Networked feminisms: cyberactivism, hackfeminism, hashtags and prefigurative politics
DOI:
https://doi.org/10.35869/god.v1i.5063Keywords:
Cyberfeminism, hackfeminism, connected crowds, hashtags, femitags, digital networksAbstract
This article traces a hasty genealogy of the networked feminisms of the last decades, from the beginnings of the Internet and cyberfeminism as an
iconoclastic artistic avant-garde, to the incursion of the voices of many women into digital networks, where revolted and unforeseen conversations
are initiated, self-convocations are generated without fixed leaderships and demands are extended to a transnational level. With the advent of Web 2.0,
after the cycle of mobilizations that began with the Arab Spring, a new feminist and networked sensibility permeates the forms of social struggles.

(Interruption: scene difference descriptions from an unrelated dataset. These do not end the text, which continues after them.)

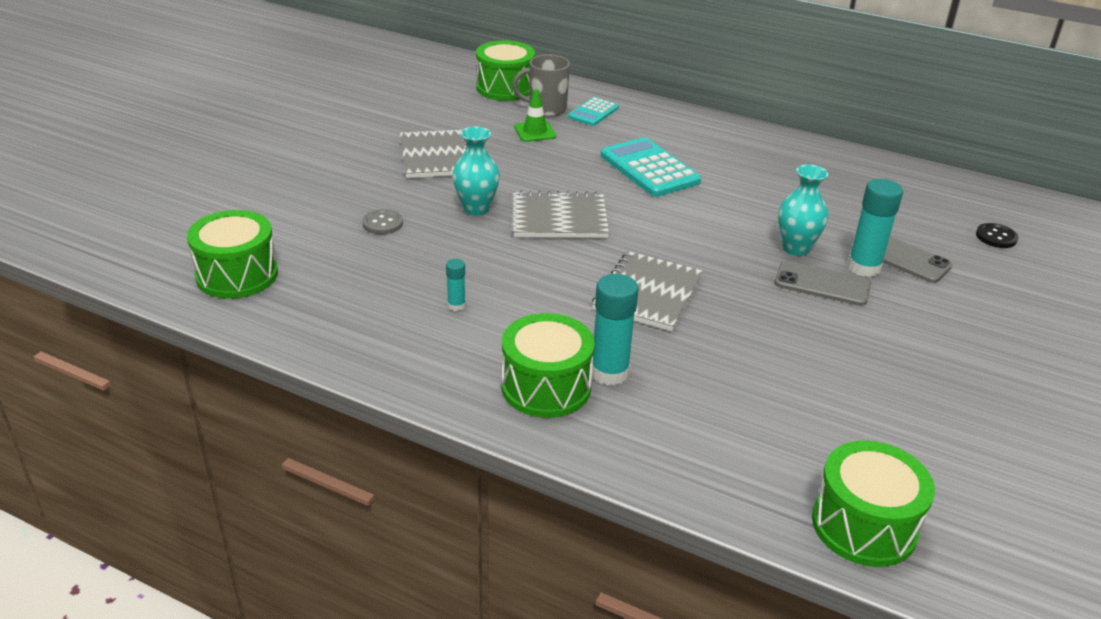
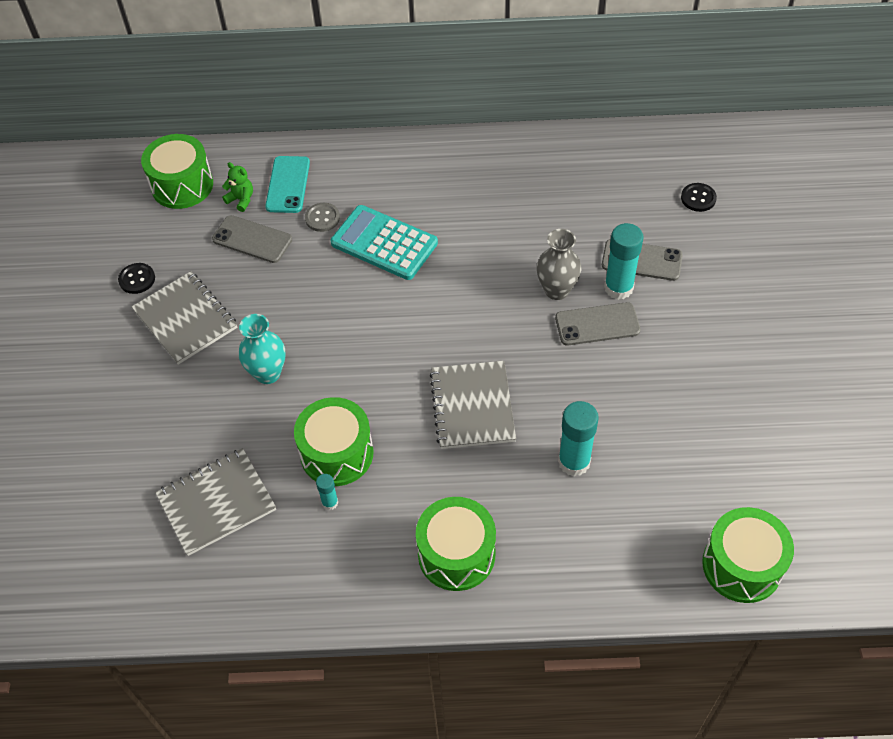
camera: 25 degrees left, 20 degrees up
(237, 275) = (117, 567): green drum -> green drum (337, 453)
(382, 223) = (198, 435): grey button -> grey button (322, 218)
(420, 124) = (137, 279): none -> black button
(535, 132) = (252, 239): green traffic cone -> grey phone
(546, 109) = (241, 200): grey mug -> green teddy bear
(559, 218) = (347, 349): grey notebook -> grey notebook (216, 502)
(593, 112) = (288, 185): turquoise calculator -> turquoise phone
(609, 372) = (494, 512): turquoise glue stick -> turquoise glue stick (574, 462)
(796, 248) = (556, 290): turquoise vase -> grey vase

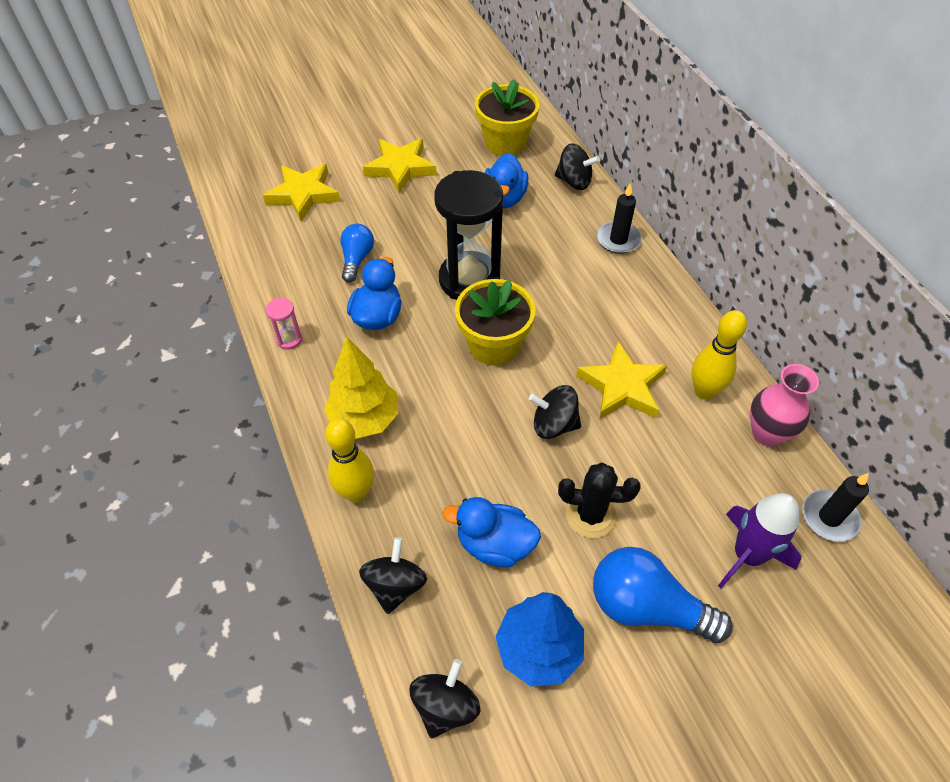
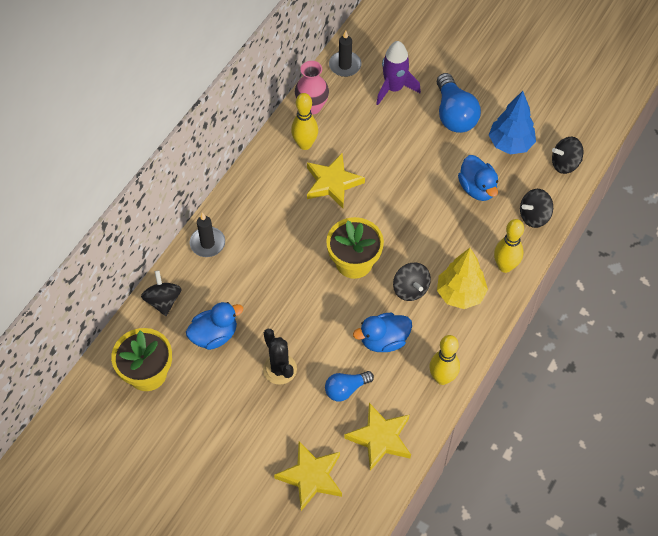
camera: 125 degrees left, 5 degrees up
(289, 339) = (442, 378): pink hourglass -> yellow bowling pin
(400, 168) = (230, 429): yellow star -> yellow star (380, 438)
(469, 280) = (311, 308): black hourglass -> none
(554, 424) = (385, 201): black spinning top -> black spinning top (410, 289)
(590, 515) = (426, 158): black cactus -> black cactus (280, 369)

In this context, feminist connected crowds sprout, capable of taking the public and media spaces by storm, as performative constellations. Alongside
this social feminism of the fourth wave, the radical current of hackfeminism grew throughout the period, fighting for technological autonomy, against
corporate power, and promoting free tools for digital self-care and self-defense. From a Latin American perspective, this article outlines the
aggregative capacity of feminist connected action and also the use of hashtags of the period.